The Quality Check: Getting up and running 🏃♂️ with DQX (Part 2)
There are two primary ways to install DQX, and I will walk you through each method. While the official documentation mentions three, the first and second methods are functionally similar, offering the same outcome through slightly different approaches.
Before we dive into installation, do you already have a Databricks workspace? If not, let's quickly set one up for you.
One of the recent updates to Databricks is the ability to create a Free Edition account at no cost (I like freebies!). To sign up, follow the steps provided here. The free edition account gives you access to a Serverless compute that allows you to "test and design data pipelines." This compute is exactly what we will be using to install DQX 🙂.
Now, let's explore the installation options. While our demonstrations will focus on using DQX in Databricks, remember that if installed as a standalone library, it can be used with any Spark engine (At the moment, it seems to work only with Databricks)
Option 1: Install DQX as a Standalone Library
If you are familiar with Python, it's similar to how you'd install libraries in a Jupyter notebook.
%pip install databricks-labs-dqx
Alright, let's do that now, in our Databricks Workspace
Now that we have DQX installed, let's perform a simple data quality check. To do this, we will be using the 'Row-level checks' defined programmatically using DQX classes.
While DQX offers various powerful ways to define your data quality rules (including other Python classes like `DQRowRule` or `DQColRule`, SQL-based checks, or even defining rules in YAML files or from Delta tables for dynamic configurations), for this introductory post, we'll focus on this programmatic example to get you started.
from databricks.labs.dqx import check_funcs
from databricks.labs.dqx.engine import DQEngine
from databricks.sdk import WorkspaceClient
from databricks.labs.dqx.rule import DQForEachColRule
# Create a sample DataFrame
data = [
("Alice", 1, "USA"),
("Bob", 2, "Canada"),
("Charlie", None, "Mexico"),
(None, 4, None),
]
columns = ["Name", "ID", "Country"]
input_df = spark.createDataFrame(data, columns)
# Defining a simple data quality rule for 3 columns to check that the Country, ID and Name columns are not null.
checks = [
*DQForEachColRule(
criticality="error",
check_func=check_funcs.is_not_null,
columns=["Country", "ID", "Name"], # Apply to multiple columns
).get_rules()
]
print("Original DataFrame:")
display(input_df)
# Create a DQEngine instance using the Databricks Workspace client
# This ensures DQX can interact with your Databricks environment's services.
dq_engine = DQEngine(WorkspaceClient())
# Run the data quality check
valid_df, quarantine_df = dq_engine.apply_checks_and_split(input_df, checks)
print("\nValid Rows (passed all checks):")
display(valid_df)
print("\nQuarantined Rows (failed one or more checks):")

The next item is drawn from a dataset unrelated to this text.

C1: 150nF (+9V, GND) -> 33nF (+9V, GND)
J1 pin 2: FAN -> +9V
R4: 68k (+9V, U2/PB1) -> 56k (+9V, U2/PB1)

display(quarantine_df)You can view the script above here
Option 2: Install DQX as a Tool in your Databricks Workspace
This option gives you access to a built-in dashboard for viewing your data quality checks.
First, you need to have the Databricks CLI installed on your local machine. You can find the installation steps here.
Next, you'll need to configure the Databricks CLI to authenticate with your workspace. This allows your local machine to communicate with your Databricks environment. If your CLI is already configured, you can skip this step.
To configure the Databricks CLI, run the following in your terminal:
databricks configure
You'll be prompted for a Databricks host, which you can find in the address bar in your browser
Once the CLI is configured, install DQX as a tool in your Databricks workspace by running the following in your terminal:
databricks labs install dqx
Don't worry if this step seems complicated; we'll explore it further in the next series.
When to use each Option?
Option 1 (Installing as a standalone library): This is the best choice if your goal is to build customised dashboards or add specific logic using the results of your quality checks. The main difference is that you won't have access to the prebuilt DQX Dashboard that comes with the workspace tool installation. However, you will still be able to view the quality results, and the library installation is linked specifically to the Spark cluster where it's installed.
Option 2 (Installing as a tool): This option is more geared towards Databricks environments, as it involves installing DQX directly as a workspace tool. The key advantage of this method is that it allows you to view your data quality checks within an already-built dashboard, providing a seamless experience within Databricks.
You can see more demos in the DQX guides here
What's Next in this Series?
You've successfully installed DQX and performed your first data quality check! This post covered the foundational steps to get DQX up and running.
In our next blog post, we'll dive into one of DQX's most powerful features: the built-in Data Quality Dashboard. We'll walk you through how to prepare your DQX checks to appear here, giving you a comprehensive visual overview of your data's health. We'll also start to delve into the anatomy of a DQX check, explaining the key components that power your data quality rules.
This will equip you to not only enforce data quality but also to monitor and understand your data's integrity with ease. Stay tuned! 🙂
Please note: This article reflects my personal views and experiences with DQX. I am not employed by or officially affiliated with Databricks, and the opinions expressed herein are my own.